Fate of classical solitons in one-dimensional quantum systems
M. Pustilnik, K. A. Matveev

TL;DR
This paper analyzes how classical solitons in one-dimensional systems transition into quantum particles, showing they become fermionic excitations, with detailed studies on the Lieb-Liniger and quantum Toda models.
Contribution
It provides an analytical description of the classical-to-quantum crossover of solitons in 1D systems and demonstrates the universality of these results across models.
Findings
Classical solitons evolve into fermionic particles and holes in the quantum regime.
Exact solutions for the Lieb-Liniger and quantum Toda models illustrate the crossover.

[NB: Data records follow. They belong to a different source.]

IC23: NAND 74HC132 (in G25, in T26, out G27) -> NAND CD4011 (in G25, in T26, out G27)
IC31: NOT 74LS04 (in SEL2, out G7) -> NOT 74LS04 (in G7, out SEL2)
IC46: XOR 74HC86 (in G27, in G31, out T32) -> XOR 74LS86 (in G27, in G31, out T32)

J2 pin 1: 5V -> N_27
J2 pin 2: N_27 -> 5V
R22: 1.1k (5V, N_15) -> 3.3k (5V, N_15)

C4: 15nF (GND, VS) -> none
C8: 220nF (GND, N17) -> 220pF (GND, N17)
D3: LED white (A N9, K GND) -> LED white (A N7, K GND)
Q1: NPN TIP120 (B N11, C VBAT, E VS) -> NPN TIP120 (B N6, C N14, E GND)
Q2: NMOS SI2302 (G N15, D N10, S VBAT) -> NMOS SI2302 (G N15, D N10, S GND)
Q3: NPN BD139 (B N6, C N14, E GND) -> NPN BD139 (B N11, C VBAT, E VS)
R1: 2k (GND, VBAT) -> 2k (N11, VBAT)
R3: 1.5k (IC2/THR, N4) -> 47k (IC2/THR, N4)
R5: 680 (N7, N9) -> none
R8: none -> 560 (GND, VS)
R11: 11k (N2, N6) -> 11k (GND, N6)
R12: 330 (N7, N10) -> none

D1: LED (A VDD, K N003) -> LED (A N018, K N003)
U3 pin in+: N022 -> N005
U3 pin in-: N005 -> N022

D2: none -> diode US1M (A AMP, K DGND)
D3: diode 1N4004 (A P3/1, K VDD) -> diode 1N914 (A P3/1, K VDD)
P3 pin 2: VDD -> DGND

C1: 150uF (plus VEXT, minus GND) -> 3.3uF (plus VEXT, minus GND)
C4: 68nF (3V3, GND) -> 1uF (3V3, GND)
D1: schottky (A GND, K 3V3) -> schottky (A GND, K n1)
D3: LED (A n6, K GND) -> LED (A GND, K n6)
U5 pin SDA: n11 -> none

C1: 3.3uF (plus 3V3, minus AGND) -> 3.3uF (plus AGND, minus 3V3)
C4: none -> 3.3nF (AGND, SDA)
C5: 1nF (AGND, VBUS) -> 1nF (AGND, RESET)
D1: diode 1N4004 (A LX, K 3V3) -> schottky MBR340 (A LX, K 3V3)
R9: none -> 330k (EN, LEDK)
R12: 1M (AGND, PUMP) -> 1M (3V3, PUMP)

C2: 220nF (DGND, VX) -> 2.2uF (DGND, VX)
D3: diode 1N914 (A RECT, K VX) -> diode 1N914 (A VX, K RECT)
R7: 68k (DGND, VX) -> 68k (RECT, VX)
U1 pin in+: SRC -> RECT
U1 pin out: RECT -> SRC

Results are universally applicable to 1D quantum systems with a classical KdV limit.
Abstract
We study one-dimensional quantum systems near the classical limit described by the Korteweg-de Vries (KdV) equation. The excitations near this limit are the well-known solitons and phonons. The classical description breaks down at long wavelengths, where quantum effects become dominant. Focusing on the spectra of the elementary excitations, we describe analytically the entire classical-to-quantum crossover. We show that the ultimate quantum fate of the classical KdV excitations is to become fermionic particles and holes. We discuss in detail two exactly solvable models exhibiting such crossover, the Lieb-Liniger model of bosons with weak contact repulsion and the quantum Toda model. We argue that the results obtained for these models are universally applicable to all quantum one-dimensional systems with a well-defined classical limit described by the KdV equation.